Heterogeneity in red wine polyphenolic contents differentially influences Alzheimer's disease-type neuropathology and cognitive deterioration.

We recently found that moderate consumption of two unrelated red wines generate from different grape species, a Cabernet Sauvignon and a muscadine wine that are characterized by distinct component composition of polyphenolic compounds, significantly attenuated the development of Alzheimer's disease (AD)-type brain pathology and memory deterioration in a transgenic AD mouse model. Interestingly, our evidence suggests that the two red wines attenuated AD phenotypes through independent mechanisms. In particular, we previously found that treatment with Cabernet Sauvignon reduced the generation of AD-type amyloid-beta (Abeta) peptides.
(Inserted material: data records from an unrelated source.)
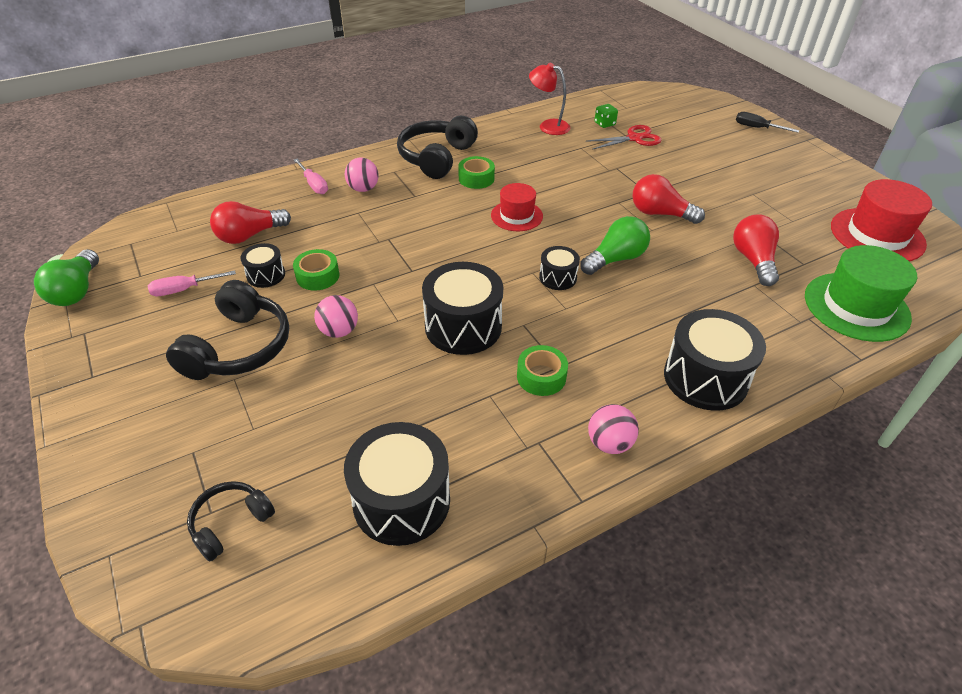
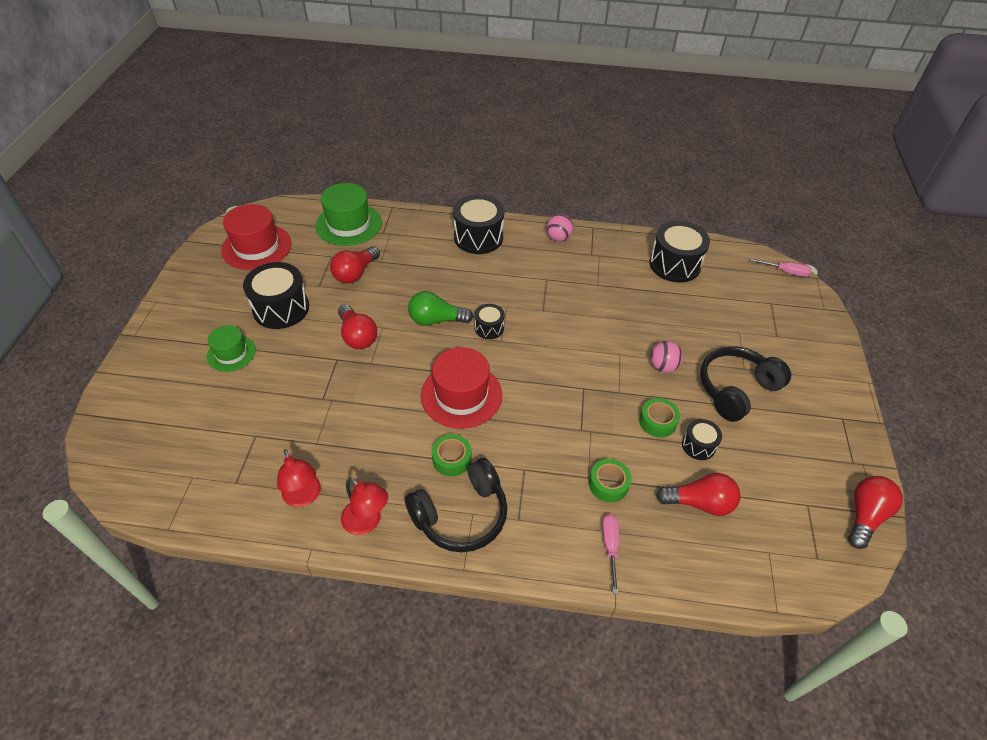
camera: 145 degrees left, 5 degrees up
(77, 291) = (865, 516): green light bulb -> red light bulb
(184, 290) = (769, 466): pink screwdriver -> pink screwdriver (785, 272)
(231, 523) = (761, 294): black headphones -> none
(363, 189) = (565, 508): pink ball -> none
(463, 326) = (580, 328): black drum -> black drum (281, 308)
(494, 132) = (367, 522): none -> red lamp
(516, 216) = (461, 395): red hat -> red hat, size x1.65
(541, 376) = (561, 279): green tape -> green tape (608, 484)
(604, 124) = (249, 464): green dice -> none
(634, 138) = (255, 425): red scissors -> none
(725, 161) = (231, 353): none -> green hat
(757, 128) = (140, 371): black screwdriver -> none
In contrast, evidence from our present study suggests that muscadine treatment attenuates Abeta neuropathology and Abeta-related cognitive deterioration in Tg2576 mice by interfering with the oligomerization of Abeta molecules to soluble high-molecular-weight Abeta oligomer species that are responsible for initiating a cascade of cellular events resulting in cognitive decline. Collectively, our observations suggest that distinct polyphenolic compounds from red wines may be bioavailable at the organism level and beneficially modulate AD phenotypes through multiple Abeta-related mechanisms. Results from these studies suggest the possibility of developing a "combination" of dietary polyphenolic compounds for AD prevention and/or therapy by modulating multiple Abeta-related mechanisms.